2019年2月2日土曜日

カーター・ディクスン作「殺人者と恐喝者」(Seeing is Believing by Carter Dickson)–その2

東京創元社が発行する創元推理文庫「殺人者と恐喝者」の表紙に描かれている
「小道具A:ゴム製の短剣」と
「小道具B:弾丸が込められた拳銃(ウェブリー38口径リヴァルバー)」−
    カバーイラスト:ヤマモト マサアキ氏
カバーデザイン:折原 若緒氏
  カバーフォーマット:本山 木犀氏

ある晩、グロスターシャー州チェルトナムのフィッツハーバートアベニューにあるアーサーとヴィッキーの自宅において、晩餐会の後、リチャード・リッチ博士による催眠術の実験が行われることになった。叔父のヒューバートによると、リチャード・リッチ博士は、あるホテルのバーで偶然出会った人物で、精神科医という触れ込みだった。

晩餐会後に行われる催眠術の実験のため、以下の人物が会場となる客間に集まった。客間内は、ソファー脇にある背の高いスタンドによる明かりを除くと、薄暗がりに沈んでいた。

(1)アーサー・フェイン: チェルトナムでフェイン・フェイン・アンド・ランドル法律事務所を経営
(2)ヴィクトリア(ヴィッキー)・フェイン: アーサーの妻
(3)ヒューバート・フェイン: アーサーの叔父
(4)リチャード・リッチ博士: 精神科医
(5)フランク・シャープレス: ヴィッキーに好意を抱いている工兵連隊の大尉
(6)アン・ブラウニング: ヴィッキーの友人

催眠術の実験において、リチャード・リッチ博士による催眠術を受ける実験台となったのは、ヴィッキーであった。リチャード・リッチ博士の求めに応じて、ヴィッキーは、客間を一旦中座して、ホールへと出て行った。彼女が中座している間に、リチャード・リッチ博士は、これから行う催眠術の実験にかかる説明を始めた。
他の4人が見守る中、リチャード・リッチ博士は、ボール箱の中から二つの品物を取り出して、皆に見せたのである。
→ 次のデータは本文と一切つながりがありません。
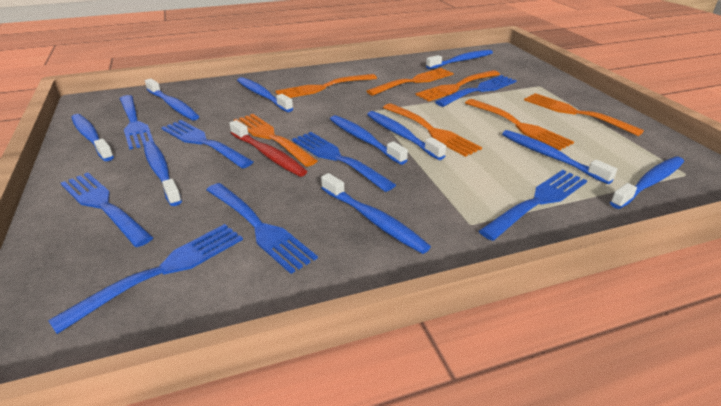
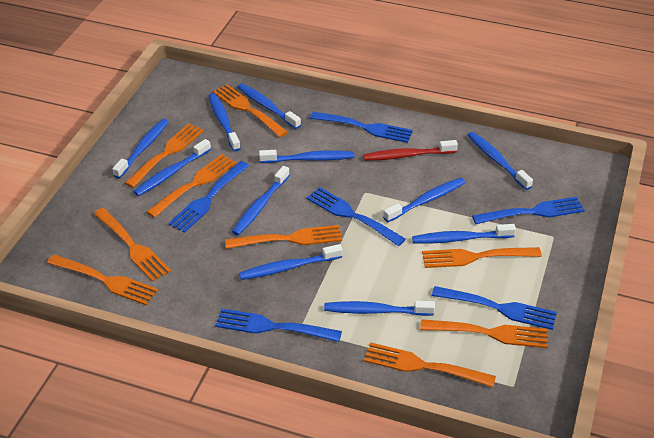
blue fork: 8 -> 6
blue toothbrush: 10 -> 11
orange fork: 7 -> 9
・小道具A:ゴム製の短剣→当日の朝、リチャード・リッチ博士が小売店ウールワース(Woolworth)で購入したもの
・小道具B:弾丸が込められた拳銃(ウェブリー38口径リヴォルバー)

その時、フランク・シャープレス大尉が、客間のドアが少し開いていることを人指し指で何度も示すと、リチャード・リッチ博士は、急ぎ足でドアへと向かい、今度はドアをしっかりと閉めた。客間からホールへと一旦出て行ったヴィッキーに、今の話は全て聞こえてしまったらしい。

ところが、それは、リチャード・リッチ博士にとって、予定通りだったようで、ホールに居るヴィッキーに話が聞こえていないことを確認すると、フランク・シャープレス大尉に拳銃を放って寄越すと、弾倉内の弾丸を調べるように言った。リチャード・リッチ博士が言う通り、フランク・シャープレス大尉が調べてみると、弾丸は全てダミーであった。つまり、小道具Aも、小道具Bも、全く危険なものではないことになる。
一方で、ホールにおいて、話の途中までしか聞こえていないヴィッキーにとって、小道具Aの短剣については、無害であることを判っているが、小道具Bの拳銃に関しては、本物であると信じていることを意味する。

そして、リチャード・リッチ博士は、こう言い放ったのである。「実験として、ヴィッキーに催眠術を施し、彼女の夫のアーサーを殺せと命令する。」と。